Depois de ter viabilizado as propostas na votação na generalidade, o PS chumbou-as na especialidade, confirmando uma tática recorrente para proteger a herança da troika em matérias de trabalho.
Foto de Paulete Matos.

Não é a primeira reviravolta que o PS faz entre votações na generalidade e na especialidade de uma lei. Esta foi uma tática cada vez mais recorrente do Partido Socialista sobretudo a partir de 2017, durante a discussão para o Orçamento do Estado para 2018, quando chumbou numa segunda votação o corte nas rendas do setor energético propostas pelo Bloco de Esquerda, propostas que tinha aprovado numa primeira votação.

Na altura, tal como agora, o primeiro-ministro insistia sempre em divorciar matérias que considerava acessórias da discussão orçamental, com o objetivo de ganhar autonomia face à esquerda para poder governar com a direita em todas as matérias que colocassem em causa grandes interesses económicos ou a hegemonia austeritária criada pela troika no governo de Passos Coelho, a começar pelo trabalho. E foi isso que mais uma vez aconteceu esta quarta-feira, na votação das propostas do PCP.

O partido pretendia reduzir a duração dos contratos a prazo, alargar a presunção de contrato e eliminar o alargamento do período experimental. As propostas receberam, previsivelmente, uma forte oposição das associações patronais, a quem o primeiro-ministro pediu desculpa por não submeter o aumento do salário mínimo ao crivo antecipado dos patrões.

As alterações introduzidas em 2019 por força da concertação entre PS e PSD surgiram ao arrepio de meses de negociações à esquerda que o Partido Socialista deitou por terra. O dois partidos concordaram em alargar o período experimental de três para seis meses para jovens à procura do primeiro emprego e desempregados de longa duração, generalizar a facilitação dos contratos de muito curta duração e implementar a caducidade de convenção coletiva por extinção de associação sindical.

Na altura, Catarina Martins considerou que as alterações eram "discriminatórias e atacam quem está mais vulnerável". O Bloco de Esquerda entregou juntamente com o PCP e PEV um pedido de fiscalização sucessiva no Tribunal Constitucional em 2019, e apresentou sucessivamente propostas de alteração ao código do trabalho desde então. Mas estas mereceram sempre o voto contra do Partido Socialista juntamente com a direita.

Estas foram matérias que o Bloco de Esquerda levou também para a negociação do Orçamento do Estado para 2021 e que o Partido Socialista recusou negociar, tendo por isso o Bloco votado contra o OE2021, que na altura foi aprovado graças à abstenção do PCP.

Em junho deste ano, por proposta do Bloco de Esquerda, a Assembleia Legislativa da Região Autónoma dos Açores reverteu o alargamento do período experimental.
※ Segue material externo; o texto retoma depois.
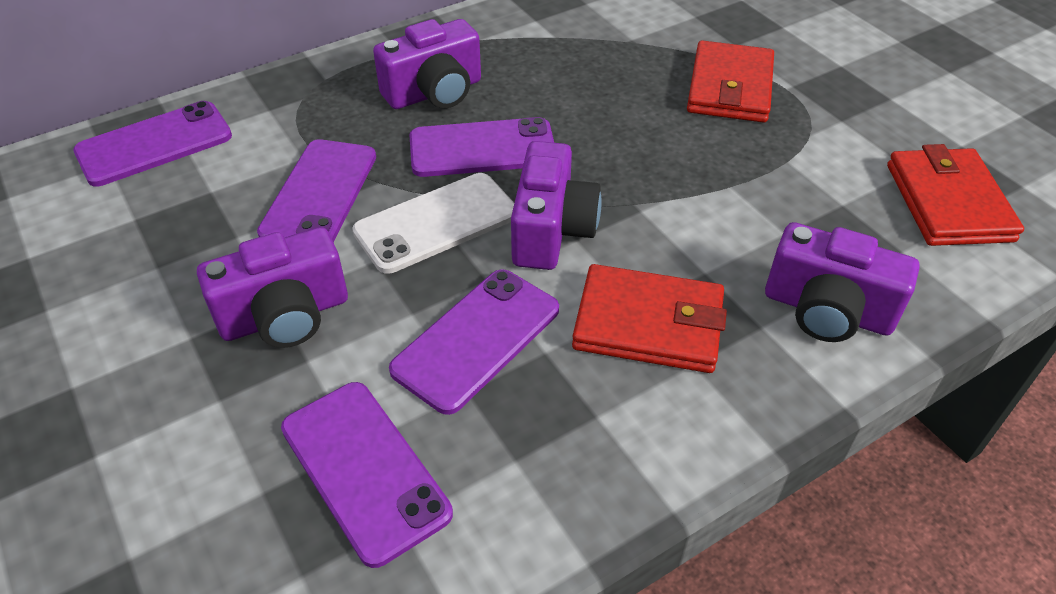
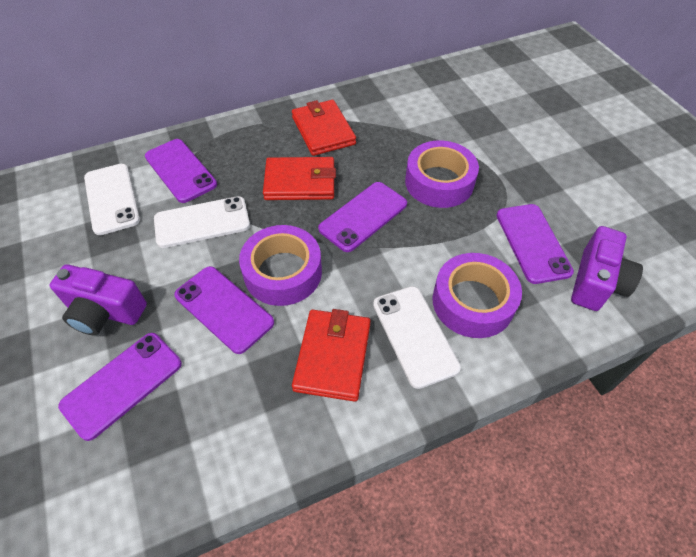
purple camera: 4 -> 2
purple tape: 0 -> 3
white phone: 1 -> 3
António Lima, coordenador regional e deputado do Bloco, considerou que os jovens à procura do primeiro emprego e os desempregados de longa duração dos Açores vão passar ter mais proteção e estabilidade no seu posto de trabalho, passando a ter um período experimental mais curto do que no resto do país, o que garante maior segurança no emprego”.